In Port Royal Captain Herbert brought charges against Lieutenants Craig and Dennis for "remissness of duty" in the attack on the Spanish sloop, and against Lieutenant Scott for "mutinous behavior". A court-martial was convened to try the lieutenants, as well as Captain Herbert for the loss of his ship. Based on the testimony of crewmen and the ship's surgeon, Lieutenants Craig and Dennis were acquitted of the charges. The court found that Lieutenant Scott had acted out of inexperience and impudence, rather than mutinous intent, and sentenced him to a severe reprimand. Captain Herbert was found guilty of leaving his assigned patrol station, and of not having prepared an anchor to be dropped when the Tyger had entered shallow water, and thus losing his ship.

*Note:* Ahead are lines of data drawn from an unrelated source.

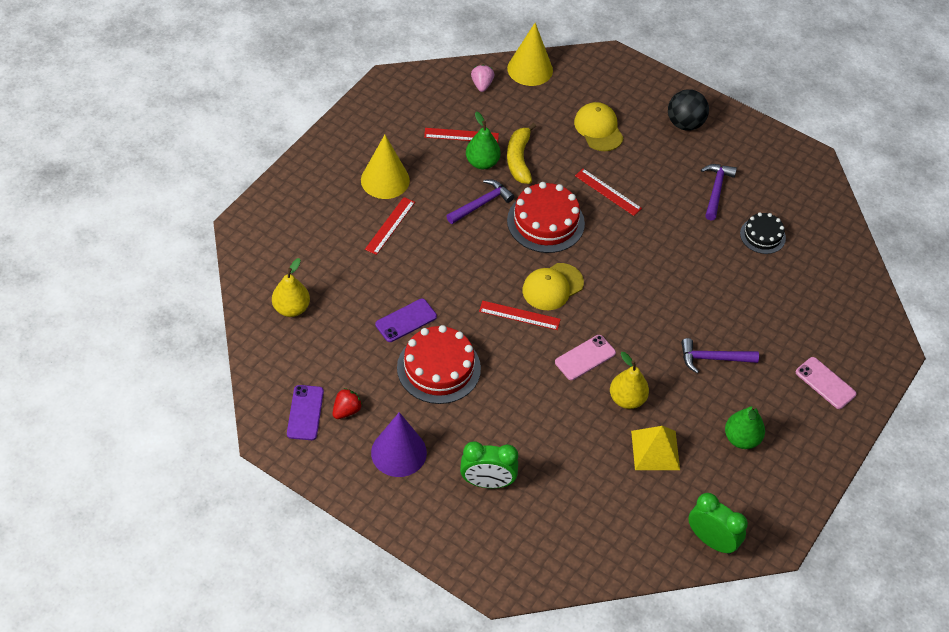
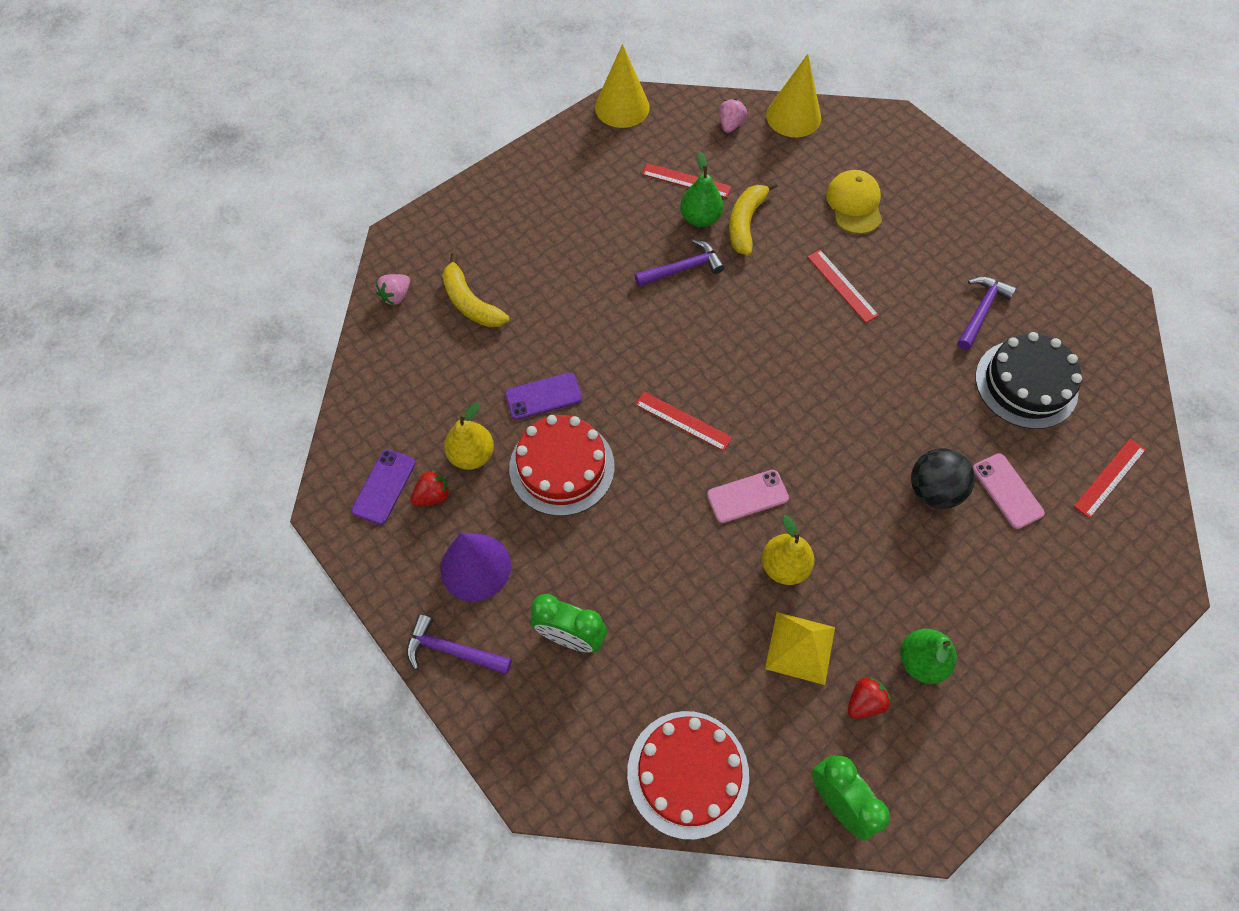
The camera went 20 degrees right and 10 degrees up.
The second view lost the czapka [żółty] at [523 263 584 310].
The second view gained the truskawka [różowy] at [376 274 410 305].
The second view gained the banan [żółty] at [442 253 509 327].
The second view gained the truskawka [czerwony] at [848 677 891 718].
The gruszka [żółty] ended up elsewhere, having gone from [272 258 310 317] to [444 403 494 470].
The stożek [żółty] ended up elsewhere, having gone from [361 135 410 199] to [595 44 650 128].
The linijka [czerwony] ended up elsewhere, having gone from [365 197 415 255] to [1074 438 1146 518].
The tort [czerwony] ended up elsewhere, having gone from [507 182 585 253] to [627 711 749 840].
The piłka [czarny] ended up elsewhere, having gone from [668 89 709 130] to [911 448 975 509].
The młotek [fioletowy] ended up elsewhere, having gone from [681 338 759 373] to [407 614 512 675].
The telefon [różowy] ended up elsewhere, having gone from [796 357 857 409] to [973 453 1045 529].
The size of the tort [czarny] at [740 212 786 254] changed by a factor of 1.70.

In consideration of Captain Herbert's leadership in saving his crew and bringing them safely to Jamaica, he was sentenced only to loss of all pay for his service on the Tyger, and the court recommended that he be continued in service in the Royal Navy.

==Rediscovery of wreck==
The U.S. National Park Service announced on March 14, 2024, that a wreck discovered in 1993 in present-day Dry Tortugas National Park was surveyed by archeologists in 2021 and identified as the Tyger.